Je n’ai pratiquement pas de photos, restant en coulisses au plus près des comédiens. Celles qu'on vous promet disparaissent avec les élèves pendant les vacances.

Le théâtre est sans doute ce qui m’a donné le plus de satisfaction partagée dans ma carrière d’enseignant. On fait rarement exploser sa joie de s’être surpassés collectivement, au sortir d'un cours ! Je reprends aujourd’hui la mise en scène avec une troupe de comédiens amateurs. Et puis, j’ai provoqué des vocations même si ce n'a jamais été le but de mon enseignement du théâtre. Mon but a toujours été le déblocage, surtout pour des adolescents mal dans leur peau.

Mm


1- Dans notre système éducatif, les professeurs de français, comme les professeurs du premier degré, sont considérés compétents pour enseigner le théâtre et les arts visuels, sans avoir suivi une vraie formation.

2- Cela nous renvoie à l'encadré introductif

3- Le livre de théâtre n'est qu'un support pour des comédiens. Il n'a aucun sens s'il n'est pas lié à une représentation. On ne lit pas du cirque, pourtant, ce n'est pas improvisé. Jouvet fait modifier son texte à Giraudoux, A. Mnouchkine à Hélène Cixous, le Don Juan de Molière est écrit par ses comédiens. Et pour pousser la caricature : On ne projette pas en salle le scénario d'un film.

4- Pour simplifier à l'extrême : lorsque le comédien monte sur la scène il a fait son choix, aidé ou non par son metteur en scène, entre la manière de Jouvet qui s'est façonné un personnage et le cri provocateur d'un Antonin Artaud. Choisir entre le théâtre réaliste qui fait manger de la vraie viande sur scène fin XIXème et la fusion des personnages dans « la masse » qu'ils représentent socialement selon Meyerhold.

5- On pourra lire ce qu'en dit le Camerounais Eboussi Boulaga lorsqu'il oppose à notre conception celle du théâtre africain.

6- Objets, actions, personnages.

7- C'était la technique adoptée par le cinéaste Alain Resnais.

8- Sinon sous la forme d'un scénario, par des adultes musiciens commandant un clip vidéo à mes étudiants.

9- Je pense à Françoise Dolto.

10- Pris à la lettre par Jean-Michel Rabeux pour sa mise en scène de « Phèdre » avec des comédiens nus en 1993.

11- L'affirmer c'est déjà risquer de se voir traité de pédophile en puissance, ce qui ne fait que confirmer cette ambiguïté malsaine de notre éducation actuelle. On ne faisait pas de procès au couple Freinet lorsque les enfants se baignaient nus dans la piscine de l'école du Pioulier. Aujourd'hui il nous faut cacher ces photos prises dans les années 50.

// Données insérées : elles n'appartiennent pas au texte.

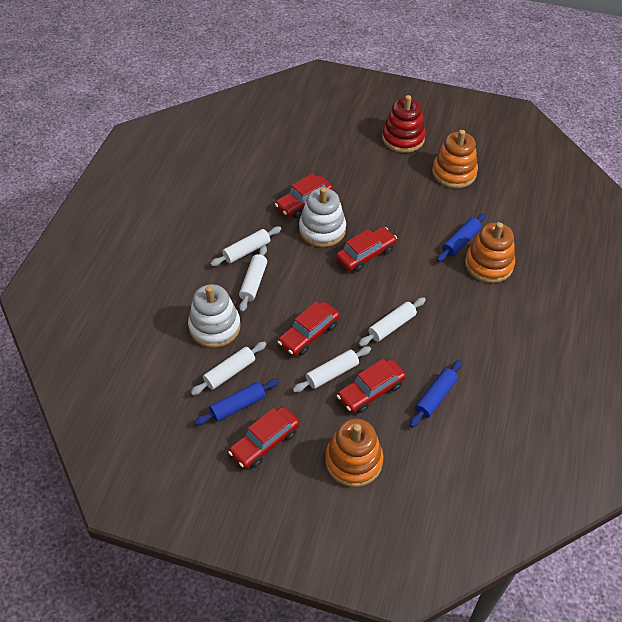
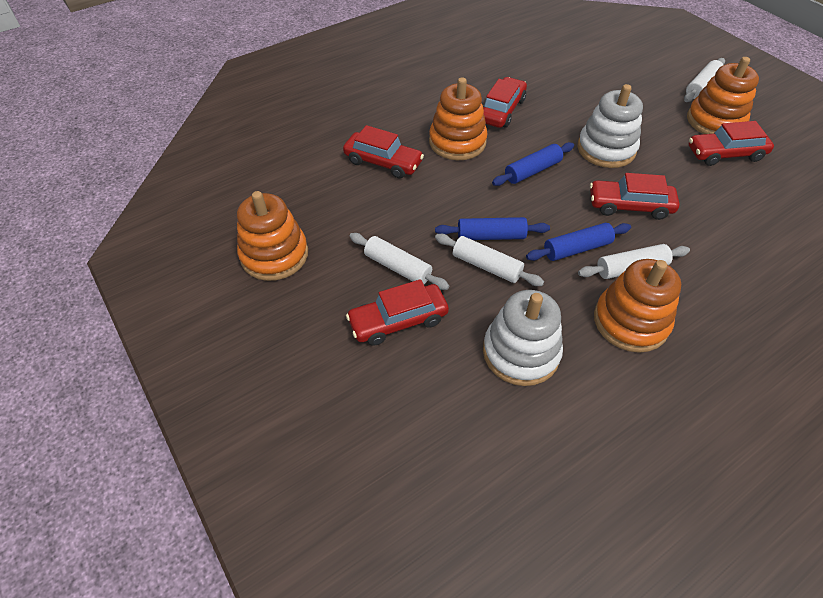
orange stacking toy: 3 -> 4
red stacking toy: 1 -> 0
white rolling pin: 5 -> 4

12- Inspiré de Stanislavski et Lee Strasberg, son élève. Une technique poussée à l'extrême par Patrice Chéreau déjà à Sartrouville (Don Juan qui triomphera à Lyon en 1969). Voir le film « Les Amandiers » par Valeria Bruni Tedeschi tourné à Nanterre lorsque Chéreau a ajouté maintenant Strehler à ses références scénographiques.

13- Nous proposerons ultérieurement un commentaire développé des préconisations d’Élise dans la BENP n°38.

14- On peut tout jouer se plaisait à répéter Brecht dans ses leçons. Spectacle présenté avec mes élèves et en atelier avec le groupe Taller del cuerpo au stage d'Argelès.